Rerunning the Standard Model

The Atom

All the information contained in this article is substantiated and originates with experimental results obtained from Fermilab, Stanford, Brookhaven, CERN, et al, and is the accepted dogma of theoretical physics. This information has been lifted for the most part from an online primer of particle physics from another source and has been rewritten for the sake of brevity and for the convenience of not having to turn pages. It can be found here. Additionally, I have provided Wikipedia links for further study and clarification, but the essential purpose of this article is to comprehensibly abbreviate our compendium of knowledge of the Standard Model of the atom.

Almost all of the current evidence that we have for the existence of subatomic particles is first predicted, and then discovered. Enrico Fermi once said, “If I could remember the names of all those particles, I’d be a botanist!”

The Standard Model: 6 quarks; 6 leptons; and force carriers.

All matter is composed of leptons and quarks interacting via force carrier particles - note that gravity is not included in the Standard Model of the atom. 100's of particles are all made from the Fundamental Particles which comprise 6 quarks, 6 leptons, 6 antiquarks, 6 antileptons, and the force carriers.

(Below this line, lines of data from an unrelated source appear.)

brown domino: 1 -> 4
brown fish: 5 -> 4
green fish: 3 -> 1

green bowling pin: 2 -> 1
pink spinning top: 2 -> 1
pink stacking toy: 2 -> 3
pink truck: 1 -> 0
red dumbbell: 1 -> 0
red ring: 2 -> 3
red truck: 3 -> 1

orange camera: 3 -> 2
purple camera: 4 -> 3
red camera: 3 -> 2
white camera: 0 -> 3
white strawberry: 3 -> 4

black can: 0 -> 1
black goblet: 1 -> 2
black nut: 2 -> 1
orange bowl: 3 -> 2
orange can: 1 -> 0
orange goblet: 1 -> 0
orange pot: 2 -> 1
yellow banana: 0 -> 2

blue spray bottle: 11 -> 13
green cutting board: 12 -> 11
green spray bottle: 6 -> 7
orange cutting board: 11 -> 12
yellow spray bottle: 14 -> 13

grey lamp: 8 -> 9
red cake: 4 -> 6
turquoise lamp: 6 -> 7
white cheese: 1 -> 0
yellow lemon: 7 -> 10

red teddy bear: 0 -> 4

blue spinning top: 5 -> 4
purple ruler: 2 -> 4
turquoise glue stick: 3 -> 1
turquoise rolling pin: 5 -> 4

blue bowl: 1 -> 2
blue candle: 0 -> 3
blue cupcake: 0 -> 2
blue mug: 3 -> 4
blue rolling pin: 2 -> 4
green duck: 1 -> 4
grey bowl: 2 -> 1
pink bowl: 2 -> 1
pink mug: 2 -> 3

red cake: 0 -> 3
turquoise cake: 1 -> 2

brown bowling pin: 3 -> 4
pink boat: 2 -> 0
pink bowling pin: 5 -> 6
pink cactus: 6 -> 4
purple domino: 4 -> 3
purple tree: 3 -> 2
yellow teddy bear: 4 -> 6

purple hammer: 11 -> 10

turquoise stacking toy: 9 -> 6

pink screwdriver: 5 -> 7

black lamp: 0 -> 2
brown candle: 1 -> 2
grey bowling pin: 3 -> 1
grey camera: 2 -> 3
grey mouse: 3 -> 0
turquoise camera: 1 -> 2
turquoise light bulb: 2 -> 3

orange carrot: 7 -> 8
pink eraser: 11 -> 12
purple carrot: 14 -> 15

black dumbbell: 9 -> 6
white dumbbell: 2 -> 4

Quarks make up most of the matter we see around us because the protons and neutrons are both made up of quarks. They are called: up; down; charm; strange; top; and bottom. The proton, which is charged, is made up of two up quarks and one down quark. The neutron, which is uncharged, is made up of two down quarks and one up quark.

Different quarks have different attributes. The K particle, which like the proton and neutron is also a composite particle, was the first particle found to contain the strange quark, so named because K has such a "strangely" long lifetime. The charm quark has no real charm; they just called it that and the name stuck. The bottom quark was detected at the Fermi lab in the composite particle called upsilon back in 1977, and finally the top quark was discovered in 1995 and it has the most mass of all the quarks.

We call the particles that are made up of quarks Hadrons, and they are further divided into Baryons, which are each made up of three quarks, and the very unstable Mesons, which are made up of two quarks. The two quarks that make up the Meson are a quark and an antiquark, like a pion for example, which is made up of an up quark and a down antiquark. The pion has its antiparticle, the antipion, and it is made up of a down quark and an up antiquark. Protons and neutrons are Baryons.

Photonic energy occasionally sources the creation of electron-positron pairs. The positron is the antielectron, and the two can be traced by a detector in the bubble chamber of a particle accelerator as two spiral swirls going in opposite directions from the same point of origin. "Photons" don't leave trails.

The electron is a lepton particle, as are the much more massive muon and tau, which have charges like the electron. Three types of neutrino make up the other three Leptons. Neutrinos are really hard to find because they have no charge and very little mass. All Leptons have their antimatter equivalents. Leptons appear as solitary point sources of energy with no discernible internal features. This makes them very unlike quarks, which are always seen together.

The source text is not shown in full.